Safe Cracker
- Manufacturer: Midway Games
- Release date: March 1996
- System: Midway WPC-95
- Design: Pat Lawlor
- Programming: Matt Coriale, Dean Grover
- Artwork: John Youssi
- Mechanics: John Krutsch, Carl Biagi
- Music: Dan Forden
- Sound: Dan Forden
- Animation: Adam Rhine, Brian Morris
- Production run: 1,148

= Safe Cracker (pinball) =

1996 pinball machine

Safe Cracker is a Bally pinball machine released in 1996, designed by Pat Lawlor. It is the first and only Token-Pin.

Some locations would exchange a number of tokens for a small prize, such as a beer.

==Design==
Pat Lawlor initially pitched Monopoly as the theme for this game, but a large European distributor thought it wouldn't do well in markets outside North America. Monopoly was released by the same designer for Stern as a standard sized pinball machine in 2001.

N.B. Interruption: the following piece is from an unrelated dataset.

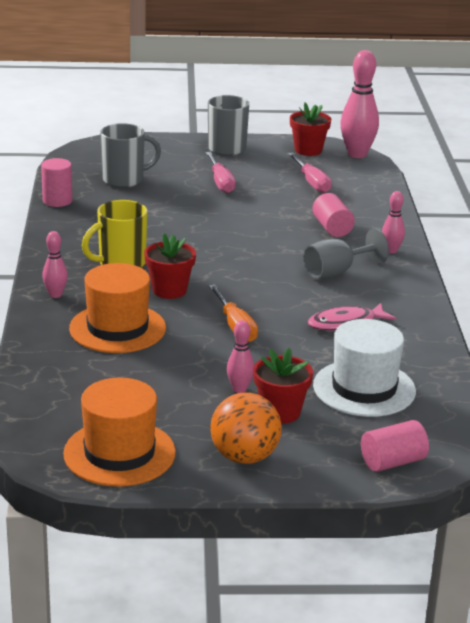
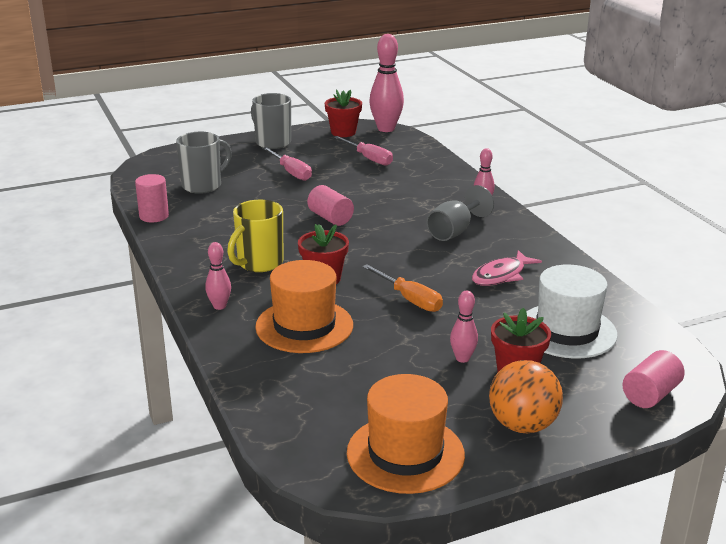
camera: 20 degrees left, 0 degrees up
(332, 228) = (418, 194): pink cylinder -> pink cylinder (330, 218)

The machine is smaller in size than a standard pinball machine.

== Gameplay ==
Safe Cracker differs from a standard pinball game in that the player is playing against the clock, as opposed to having a certain number of balls available. If the player loses a ball, as long as there is time left on the clock they can continue playing.

The main objective of the game is to break into the bank's safe. The game can be broken into 3 areas of play:

- The pinball playfield has numerous targets, the completion of which will allow entry into the bank via the rooftop, the cellar, or the front door.
- Once the player has entered the bank, the game changes to a boardgame that takes place on the backglass. Using the flipper buttons to make choices, the player spins a dial that is numbered 1 through 5 and moves their piece around the board while being chased by the security guard who rolls a six sided die. The object of this portion of the game is to advance to the center of the game board (where the safe is located) before being caught by the guard. If the player is successful, the game will eject a "magic token" from the bank vault for the player to catch as it rolls down the playfield glass.
- After the player is done with the regular game, they can deposit their "magic token" into the token slot of the machine to activate a special game mode called "Assault on the Vault". In this 4-ball multiball mode, players have 90 seconds to hit as many drop target and ramp shots as possible to break into the bank vault.

== Reception ==
Cash Box found it to be an intriguing game that deserved to do well.

==Digital versions==
Safe Cracker released for The Pinball Arcade in 2014 for several platforms, and was available until delisting on June 30, 2018 due to the loss of the Williams license.

It released as a licensed table of Pinball FX3 for several platforms in March 2019; with a remastered version released for Pinball FX on March 31, 2022.